Le pain patate, une épaisse tranche de gâteau à base de patate douce, est arrosé d'une riche sauce au rhum égayée de petits raisins qui n'ont plus rien de secs, puis poudré de sucre à glacer et coiffé d'une houppette de crème fouettée. Redoutable.

Photo André Pichette, Archives La Presse

La carte est courte et efficace. Oui, c'est de la cuisine des Antilles, avec des plats en sauce, du riz, des légumineuses et de la banane plantain - bref, de quoi tenir la faim à distance.

Agrikol. 1844, rue Amherst, Montréal. 514 903-6575 (pas de réservations). agrikol.ca

Notre verdict

> Prix: de 5 à 13 $ pour les petits plats, de 16 à 20 $ pour les grands plats, 9 $ pour les desserts.

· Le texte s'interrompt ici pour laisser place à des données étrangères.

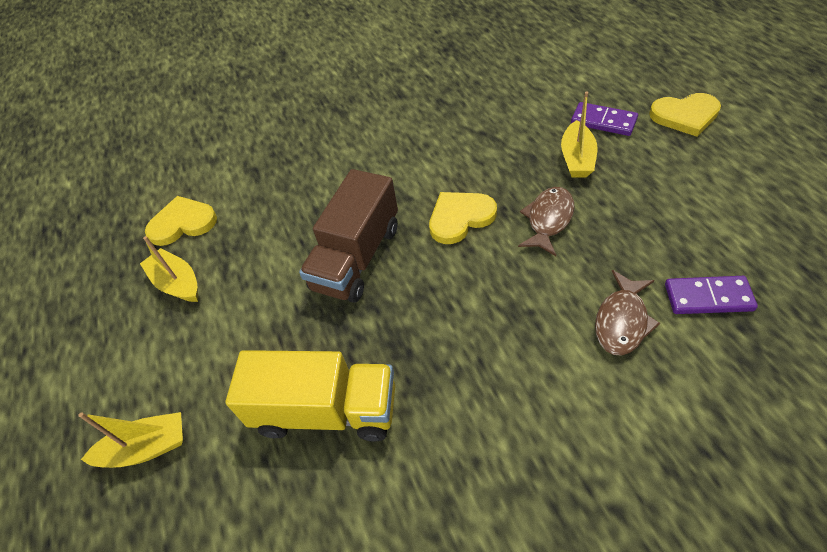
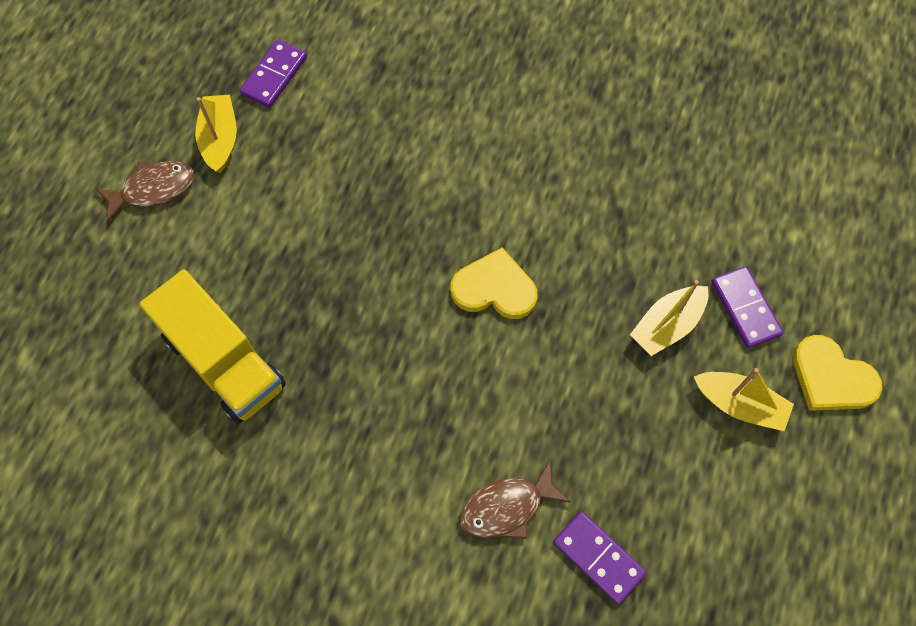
camera: 35 degrees right, 15 degrees up
(146, 448) = (88, 273): yellow boat -> yellow boat (739, 404)
(182, 223) = (274, 76): yellow heart -> purple domino
(357, 257) = (373, 247): brown truck -> none
(548, 220) = (563, 363): brown fish -> brown fish (153, 189)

> À boire: surtout du rhum (en ti-ponch, avec du cola, nature ou en cocktails), quelques vins (deux blancs, deux rouges, un rosé, une bulle), trois bières.

> Service: très chouette, mais inégal. Bien qu'il n'y ait que deux blancs au verre, j'ai eu toutes les misères du monde à me faire dire lesquels lors d'une de mes visites.

> Décor, musique et ambiance: résolument à la fête, niveau sonore élevé inclus. Très jolie terrasse en été.

Plus: Des plats haïtiens servis dans une atmosphère plus proche de celle d'un bar que d'un traditionnel restaurant de cuisine familiale.

Moins: Un éclairage très tamisé très tôt au balcon, au point de rendre le menu difficile à déchiffrer.

On y retourne? Assurément.

Photo André Pichette, Archives La Presse

On n'est pas dans un bar où le menu joue les faire-valoir, sans autre ambition que de vous garder à boire plus longtemps. Mais le désir de plonger les clients dans une ambiance animée et festive est manifeste.